Playing Your Cards

Whatever it is, the way you tell your story online can make all the difference.

“Play the hand you’ve been dealt.”

            I heard this one often while earning my MFA; it was one of Mike Madonick’s informal laws for the writing life, something he said at the beginning or end of workshop. It was one of those sayings that made us nod attentively—the way grad students do when they don’t want to admit that they aren’t sure what something means.

 

            After a while, I began to understand it as a reminder to write from my own life, from the life I was actually living (with its routine errands and embarrassing mistakes), not from some hypothetically more interesting and writerly life that I wished to be living.

 

            “Yes,” he said, when I was rear-ended and wrote a poem about it, “play the hand you’re dealt.” He nodded again when I brought in a poem about driving home alone and stopping at a four-way stop.
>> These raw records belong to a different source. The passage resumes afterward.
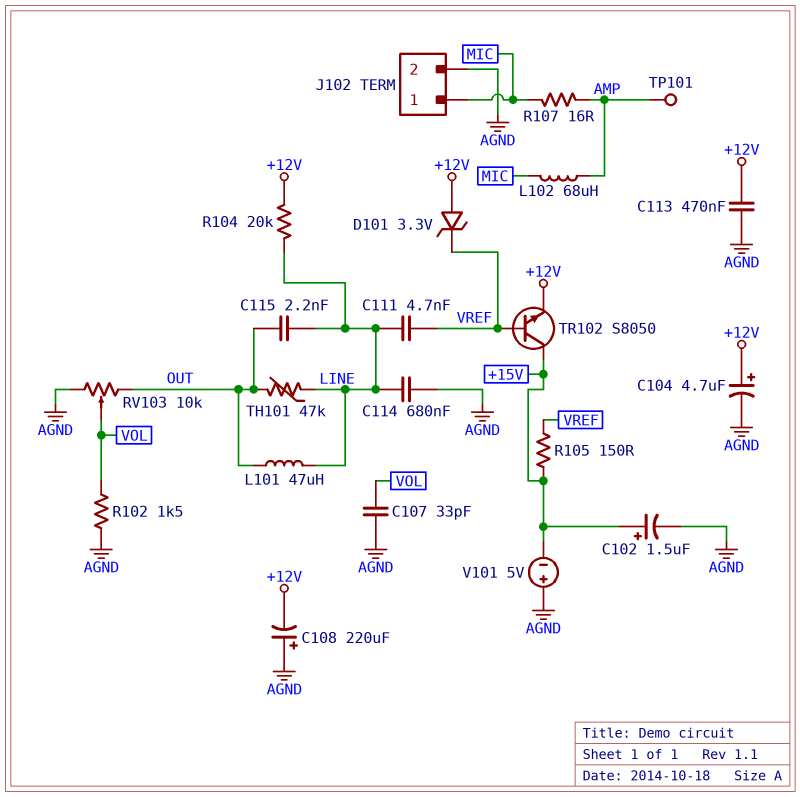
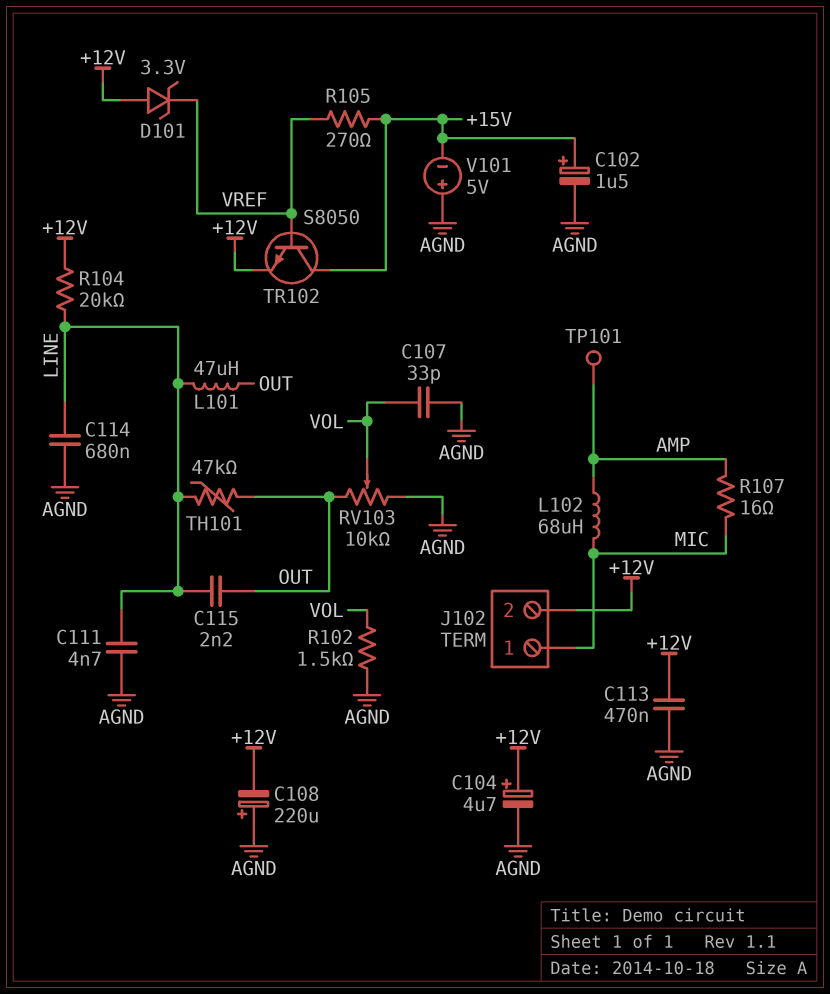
C111: 4.7nF (LINE, VREF) -> 4.7nF (AGND, LINE)
J102 pin 2: AGND -> +12V
R105: 150 (+15V, VREF) -> 270 (+15V, VREF)

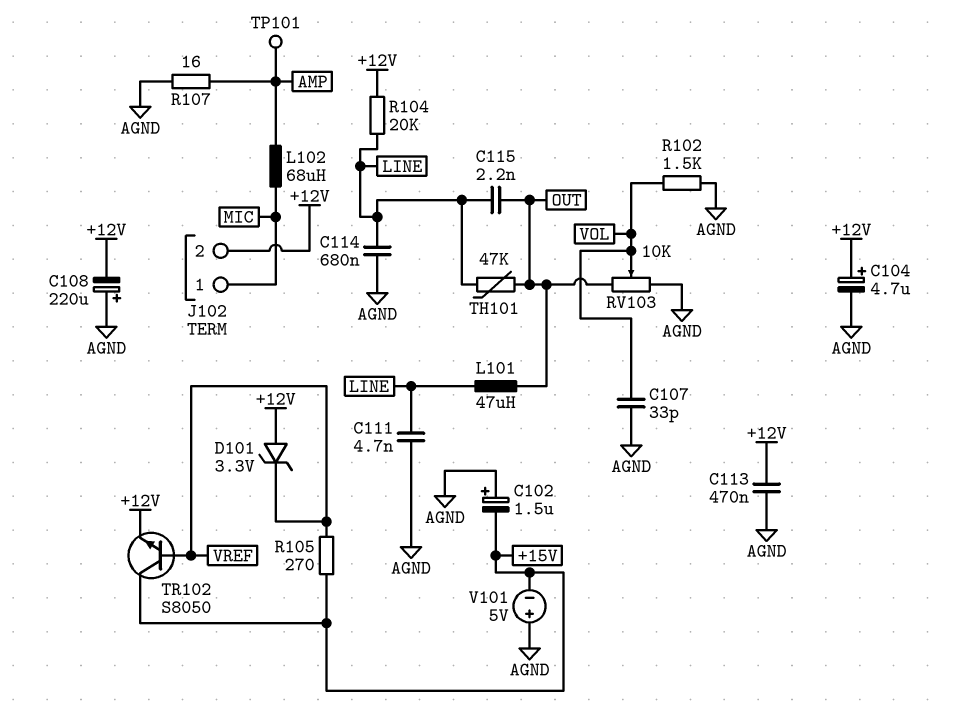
C102: 1.5uF (plus +15V, minus AGND) -> 1.5uF (plus AGND, minus +15V)
R107: 16 (AMP, MIC) -> 16 (AGND, AMP)

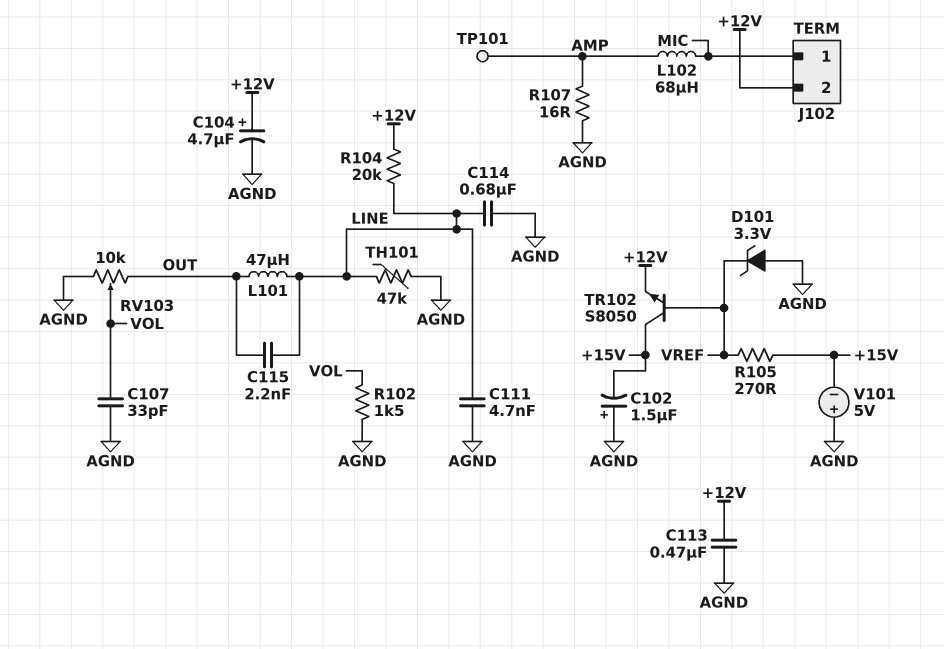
C108: 220uF (plus AGND, minus +12V) -> none
D101: zener 3.3V (A +12V, K VREF) -> zener 3.3V (A AGND, K VREF)
TH101: 47k (LINE, OUT) -> 47k (AGND, LINE)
The cards in my “hand” were whatever circumstances and experiences and lessons life threw at me, no matter how mundane or disruptive, and whatever words I could find for them.

 

            I finished my MFA, moved to Utah, and completed my PhD, thinking that I understood this whole “play the hand you’ve been dealt” business. Then 2020 dealt us all a giant handful of wild cards. Last spring, I moved back in with my parents and wrote about how strange that felt. And I wrote about hand sanitizer and masks and social distancing and fear and uncertainty. Those were the cards I’d been dealt. But a lot of my writing felt stale and effortful at the time. It took me several weeks and a few games of cribbage to realize that I’d forgotten the most important word in the rule: “play”.

 

            Cribbage is, it so happens, a great game for poets. Winning takes a balance of skill and luck. The math isn’t too complicated (you earn points through combinations of cards that add up to 15, through pairs, and through runs) and you get to use rhymes like “fifteen-four and say no more” as you count your cards. Like a poem, a hand of cribbage has a bit of ritual and surprise baked in; one person cuts the deck and the other turns the card over—if the card is a jack, the one who turns it over earns two points. For me, the game is also full of family history because my dad and I play on a board made to commemorate my grandfather’s 29 hand (the cribbage equivalent of a hole-in-one), which he achieved at age 93.

 

            The whole give and take, call and response, nature of the game feeds my poet brain. What I really love about cribbage, though, and what really makes a round of cribbage like a poem, is that it requires me to pay two different kinds of attention in close sequence. First, I have to look at the six cards I’ve been dealt and decide which four I want to keep and which two I want to discard into crib (the extra hand that goes to the dealer). This process is like discerning what goes into the poem—which events and feelings I need to write about and how they are related; four-way stop + rain + windshield wipers à slow and careful loneliness, I might think to give myself a general direction as I sit down to write.

 

Second, as soon as the deck has been cut and the fifth card that will contribute to both players’ hands has been revealed, I have to immediately set aside any and all calculation about how many points my hand might contain in order to focus on pegging. During pegging, players take turns laying down their cards and adding them to a running tally; you can earn points by hitting 15 or 31, or by pairing your opponent’s card, or by creating a run of three or four cards. To peg well, I have to let go of what I think my hand adds up to and pay attention to each card as it lands on the table. This is like the part of writing a poem where I have to let go of what I intend for the poem to say and focus instead on how the words and sounds are fitting together—I sometimes think of this as shifting from brain-thinking to ear-guessing. In both cases, I have a goal in mind (to write a poem or to score points), but to reach that goal I have to focus on the process as it unfolds and respond spontaneously. I can’t just count cards and call them a hand or string images together and call them a poem. I have to play. We all do, whatever we find in our hands.